In an affected flock, even in pest-free regions, the disease does not progress very rapidly, in spite of the close contact between animals. New clinical cases may be observed daily for a 1-month period.

== Post mortem lesions ==
The lesions are situated in the digestive tract. Quick post mortem examination will lead to the discovery of many haemorrhagic patches on the serous membranes, and intense pneumonia. A risk exists that it may conclude with enzootic pneumonia, inability to open the mouth, and problems with the oesophagus and different parts of the intestine.

Erosions and inflammation are widespread on the buccal mucosa. The same lesions are also present in the pharynx, oesophagus, and on mucus-producing epithelia of the gut, from abomasum to rectum. Zebra-striped lesions on coecum and colon are said to be typical in some cases. Rarely, petechiae are also on the rumen mucosa.

=== Microscopic lesions ===
Microscopic study of both natural and experimental cases revealed congestion and edema of the lungs, while in other cases, it revealed a network of fibrin infiltrated with neutrophils, the formation of syncytia and giant cells, and the presence of a pink-colored bacterial colony.  Infiltration of neutrophils and mononuclear cells was seen within the alveoli, bronchioles, alveolar wall, and interstitium of the lung.  Microscopic analysis also revealed that interstitial pneumonia was followed by sloughing of the bronchial epithelium in the lungs and the prominence of type II pneumocytes. Numerous inflammatory cells were found in the submucosa and lamina propria of intestinal samples, and vacuolar degeneration and syncytial cells, which are microscopic features, were observed in hepatocytes of liver samples from goats. Periportal multifocal lymphocytic infiltrations were common in the liver parenchyma.
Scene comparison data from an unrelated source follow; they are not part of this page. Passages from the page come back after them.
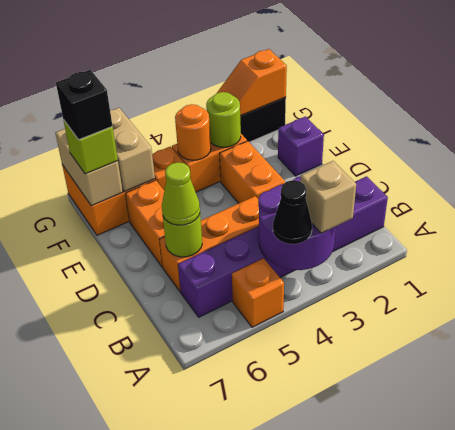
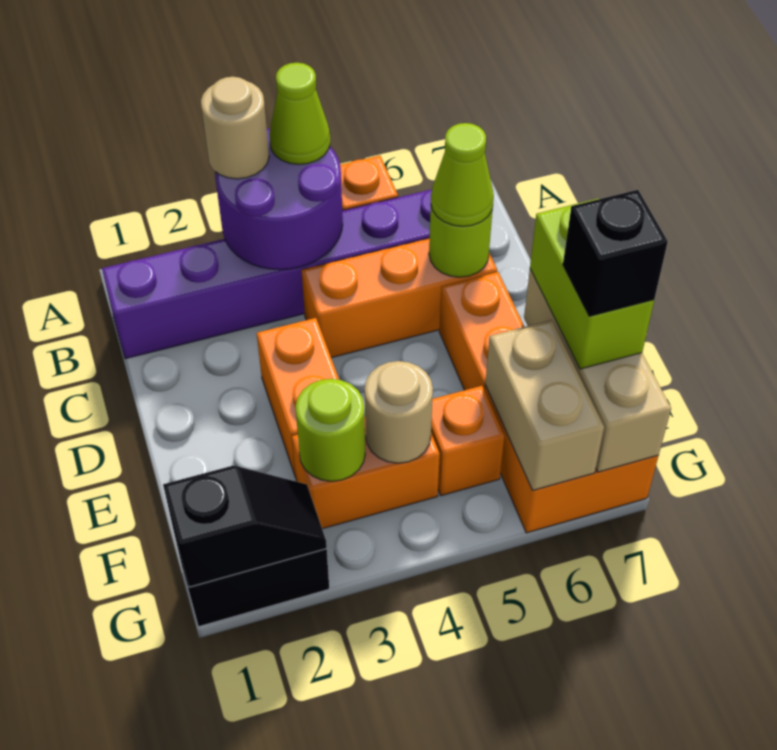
tan brick A3 level 3 -> tan round brick A3 level 3
black cone A4 level 3 -> lime cone A4 level 3
purple brick E1 level 1 -> none
orange round brick F4 level 2 -> tan round brick F4 level 2
tan brick F7:G7 level 2 -> tan brick E7:G7 level 2
lime brick F7 level 3 -> lime brick E7:F7 level 3
orange slope G1:G2 level 2 top 1 -> black slope G1:G2 level 2 top 1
Leptomeningitis and nonsuppurative encephalitis were visible in brain sections under a microscope, and these conditions were characterized by vascular congestion, hemorrhages in the parenchyma, perivascular cuffing with mild to moderate mononuclear cells (mostly lymphocytes and few macrophages), focal to diffuse microgliosis, neuronal degeneration, satellitosis, and neuronophagia.

In summary, epithelial cells, alveolar macrophages, lungs, and hepatocytes all showed histopathological alterations, primarily infiltrations of inflammatory cells, syncytia, and presence of intranuclear and/or intracytoplasmic eosinophillic inclusions.

== Diagnosis ==
History and clinical signs enable a presumptive diagnosis to be made in endemic regions. The virus can be detected in acute cases from various swabs and blood samples, using polymerase chain reaction and ELISA. Antibodies can also be detected by ELISA.

==Treatment and control==
Antibiotics such as chloramphenicol, penicillin, and streptomycin can be used and supportive treatment may be helpful. Additionally, a vaccine has been developed that may decrease death in the flock. Movement restrictions and slaughter of affected flocks may be required in an attempt to eradicate the disease. A global eradication programme has been developed by the Food and Agriculture Organization of the United Nations and the World Organisation for Animal Health. More information can be found on FAO's website on the implementation of this global plan. It is considered feasible to eradicate ovine rinderpest in 15 years, starting in the year 2016.